23 maio 2009

Operação Morte: lutando do outro lado da guerra


A II Guerra Mundial - por sua complexidade, duração, abrangência e violência - é de longe o conflito que mais serviu como tema e inspiração para livros, filmes e HQs nos últimos setenta anos: relatos reais e fictícios sobre atos heróicos e atrocidades, filmes de ação ou romance que usam aquele cenário como pano de fundo, enredos com complôs e intrigas.

Um dos temas menos explorados é o tratamento desumano e cruel dispensado aos soldados por seus oficiais, e também a doutrinação a que são submetidos esses jovens ainda em processo de formação intelectual. Ainda mais quando a história vem de um país fora da Europa Ocidental ou Estados Unidos.

E é esse o assunto do mangá Operation Mort (Operação Morte), publicado em 2008 pela editora francesa Cornélius, mas que também pode ser classificado como uma graphic novel. O autor Shigeru Mizuki, desconhecido no Brasil, é respeitado no Japão e teve uma bela exposição sobre sua obra no Festival de Bande Dessinée de Angoulême, na França, em janeiro último.

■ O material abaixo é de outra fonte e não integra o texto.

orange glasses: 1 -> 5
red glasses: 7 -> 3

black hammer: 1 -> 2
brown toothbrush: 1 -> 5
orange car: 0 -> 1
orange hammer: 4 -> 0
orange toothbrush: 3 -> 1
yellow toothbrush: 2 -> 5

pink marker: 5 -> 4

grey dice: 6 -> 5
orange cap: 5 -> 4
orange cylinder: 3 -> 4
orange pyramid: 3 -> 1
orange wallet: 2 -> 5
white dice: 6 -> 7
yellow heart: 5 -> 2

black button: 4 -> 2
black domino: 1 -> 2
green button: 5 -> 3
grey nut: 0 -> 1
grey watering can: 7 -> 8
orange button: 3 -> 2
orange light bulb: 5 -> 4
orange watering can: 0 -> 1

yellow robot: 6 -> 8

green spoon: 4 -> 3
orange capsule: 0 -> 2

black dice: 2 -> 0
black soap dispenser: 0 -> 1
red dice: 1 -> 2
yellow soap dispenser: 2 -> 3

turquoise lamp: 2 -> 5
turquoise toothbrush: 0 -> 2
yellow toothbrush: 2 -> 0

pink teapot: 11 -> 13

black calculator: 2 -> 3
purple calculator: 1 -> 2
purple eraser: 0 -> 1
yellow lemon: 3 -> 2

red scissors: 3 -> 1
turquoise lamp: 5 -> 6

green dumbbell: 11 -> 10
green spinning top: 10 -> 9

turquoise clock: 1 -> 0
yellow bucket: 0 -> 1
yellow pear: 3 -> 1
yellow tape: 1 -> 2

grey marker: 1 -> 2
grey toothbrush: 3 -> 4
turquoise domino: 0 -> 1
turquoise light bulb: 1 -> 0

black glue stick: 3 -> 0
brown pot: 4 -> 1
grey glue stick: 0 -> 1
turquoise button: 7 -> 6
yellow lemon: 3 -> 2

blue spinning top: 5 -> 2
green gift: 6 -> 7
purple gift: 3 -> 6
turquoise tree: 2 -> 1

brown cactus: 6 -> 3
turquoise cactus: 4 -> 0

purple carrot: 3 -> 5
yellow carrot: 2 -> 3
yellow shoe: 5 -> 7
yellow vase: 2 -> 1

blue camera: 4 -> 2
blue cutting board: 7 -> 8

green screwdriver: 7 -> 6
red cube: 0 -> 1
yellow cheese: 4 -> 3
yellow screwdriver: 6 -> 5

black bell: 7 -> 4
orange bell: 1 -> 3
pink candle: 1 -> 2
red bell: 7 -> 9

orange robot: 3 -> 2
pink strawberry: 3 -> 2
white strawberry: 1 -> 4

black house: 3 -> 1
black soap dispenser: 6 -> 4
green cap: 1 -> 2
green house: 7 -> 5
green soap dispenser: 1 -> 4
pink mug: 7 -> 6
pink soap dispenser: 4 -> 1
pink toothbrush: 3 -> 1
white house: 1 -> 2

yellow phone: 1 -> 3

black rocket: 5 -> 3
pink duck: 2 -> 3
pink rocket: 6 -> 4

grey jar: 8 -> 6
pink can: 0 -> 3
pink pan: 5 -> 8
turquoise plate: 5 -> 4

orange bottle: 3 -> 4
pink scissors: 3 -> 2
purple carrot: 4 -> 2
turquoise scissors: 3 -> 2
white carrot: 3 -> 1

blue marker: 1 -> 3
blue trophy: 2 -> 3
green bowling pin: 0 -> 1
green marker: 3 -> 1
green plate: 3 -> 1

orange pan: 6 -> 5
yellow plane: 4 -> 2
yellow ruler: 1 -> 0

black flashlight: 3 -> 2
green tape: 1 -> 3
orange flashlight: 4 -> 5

Mizuki nasceu em 1922 e estava na idade certa para ser enviado à frente de batalha quando a II Guerra chegou. Foi lá que ele contraiu malária e perdeu seu braço esquerdo e muitos de seus companheiros. Em 1957 começou a carreira de mangaká e somente trinta anos após a guerra ele conseguiu superar a experiência traumática e passar sua história para os quadrinhos.

Segundo o autor, a história é 90% verdadeira, e se passa na Ilha da Nova-Bretanha, parte do Arquipélago das Ilhas Bismarck, e que fica em Papua Nova-Guiné, no Oceano Pacífico. Mizuki era um soldado do Exército Imperial Japonês e foi obrigado, junto com cerca de outros quinhentos companheiros, a empreender um ataque suicida contra as tropas norte-americanas que desembarcavam na ilha.

Nessa obra de fôlego, com 350 páginas, com desenhos em preto e branco que mesclam paisagens extremamente detalhadas e realistas com personagens com traços mais caricaturais e simplificados, Mizuki constrói uma narrativa poderosa e incomum. Aos poucos, vamos conhecendo a vida dos militares nos dias que antecedem o combate: a natureza exuberante mas que esconde muitos perigos, a falta de alimentos, o desprezo e os mau tratos sofridos pelos soldados por parte dos oficiais, que os viam como escravos ou serviçais.

Segundo Mizuki, o exército japonês considerava os soldados como uma simples mercadoria, iguais a sapatos ou armas, e na hierarquia militar havia os oficiais, os cavalos e depois os recrutas. Essa visão e esse tratamento, que finalmente levam à ordem de se realizar um ataque suicida, mas do qual os oficiais mais graduados não tomarão parte, vai minando a determinação da tropa, que sempre foi doutrinada com os ensinamentos sobre honra e completa obediência ao Japão e seu imperador.

Os mangás que chegam até nós, no Brasil e até mesmo na França e Estados Unidos, com algumas exceções, privilegiam a produção comercial feita em série. Esse Operation Mort é uma oportunidade de se conhecer um pouco desse outro lado dos mangás, feitos para pensar e discutir, com relatos sensíveis e importantes sobre a cultura oriental.

Concluindo seu posfácio, Mizuki diz "Os mortos jamais poderão contar sua experiência na guerra. Eu posso. Enquanto desenho essa história em quadrinhos sobre o assunto, eu sinto a cólera se apossar de mim. Impossível lutar contra. Sem dúvida esse sentimento terrível me invade através das almas de todos esses homens mortos há tanto tempo".